O terrorista italiano Cesare Battisti foi condenado a dois anos de prisão em regime aberto por porte de passaporte falso. A decisão foi tomada no dia 19 de fevereiro pelo juiz Rodolfo Kronemberg Hartmann, da 2ª Vara Federal do Rio, segundo o acompanhamento processual da Justiça Federal.

O italiano pode recorrer da decisão. Condenado, ele não pode ser extraditado para a Itália. Em audiência em dezembro, Battisti admitiu que portava um passaporte falso ao chegar ao Brasil, em setembro de 2004.

Segundo o italiano, agentes brasileiros e italianos que o monitoravam liberaram sua entrada no país, e que o passaporte não foi utilizado. Battisti veio da França e tinha um passaporte monitorado com código de barras.

No processo, ele é acusado de falsificação de selo ou sinal público ao entrar no Brasil --usou carimbo falso do Brasil num segundo passaporte que teria sido enviado da França depois que o documento com o qual chegou ao Brasil teria sido roubado. Battisti alegou que não precisou usar nenhum dos passaportes. O documento foi repassado por uma comunidade de refugiados da França.

Sua vinda ao Brasil, contou, tinha como objetivo o pedido de refúgio político. Battisti é condenado à prisão perpétua por quatro homicídios.

Ele afirmou que estava informado de que seria preso. Segundo ele, depois de sua prisão, policiais franceses armados apareceram no carro em que era transportado. O delegado da PF (Polícia Federal), Osvaldo Ferreira, admitiu que dois policiais franceses participaram da operação.

"O mais importante da audiência foi a confirmação, pela Polícia Federal, da participação, na prisão dele, de policiais franceses. Até agora se negava isso", afirmou o advogado Luiz Eduardo Greenhalgh, logo após o depoimento. A reportagem ainda não encontrou o advogado para comentar a condenação.

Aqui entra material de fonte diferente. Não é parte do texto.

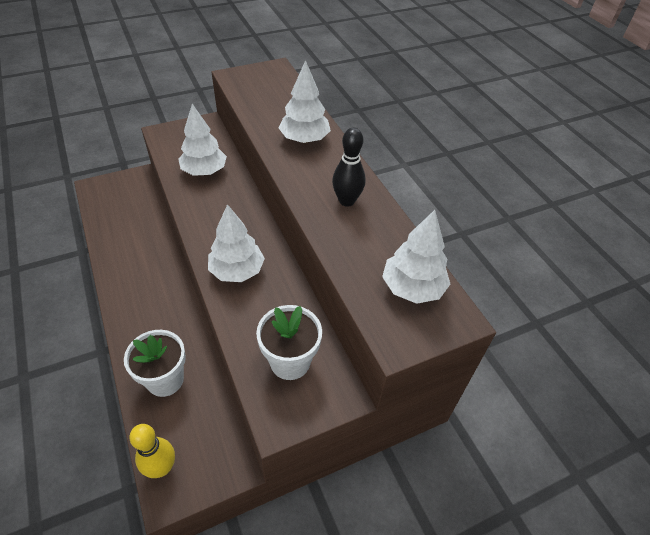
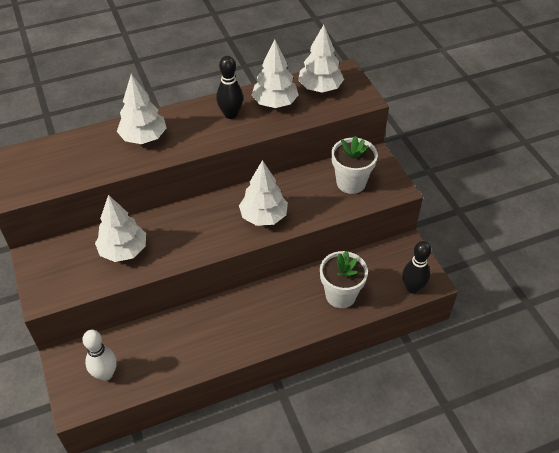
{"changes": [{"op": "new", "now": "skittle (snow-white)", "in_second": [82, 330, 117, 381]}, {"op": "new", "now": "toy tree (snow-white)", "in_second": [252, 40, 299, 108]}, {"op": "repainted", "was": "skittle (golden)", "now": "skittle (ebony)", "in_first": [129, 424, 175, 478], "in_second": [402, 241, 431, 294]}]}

Em novembro de 2009, o STF (Supremo Tribunal Federal) autorizou a extradição do terrorista. Por 5 votos a 4, os ministros do Supremo decidiram que o refúgio dado pelo então ministro Tarso Gerno (Justiça) era irregular. No entanto, eles entenderam que a palavra final sobre a extradição é do presidente Luiz Inácio Lula da Silva. Battisti está preso no Penitenciário da Papuda, em Brasília.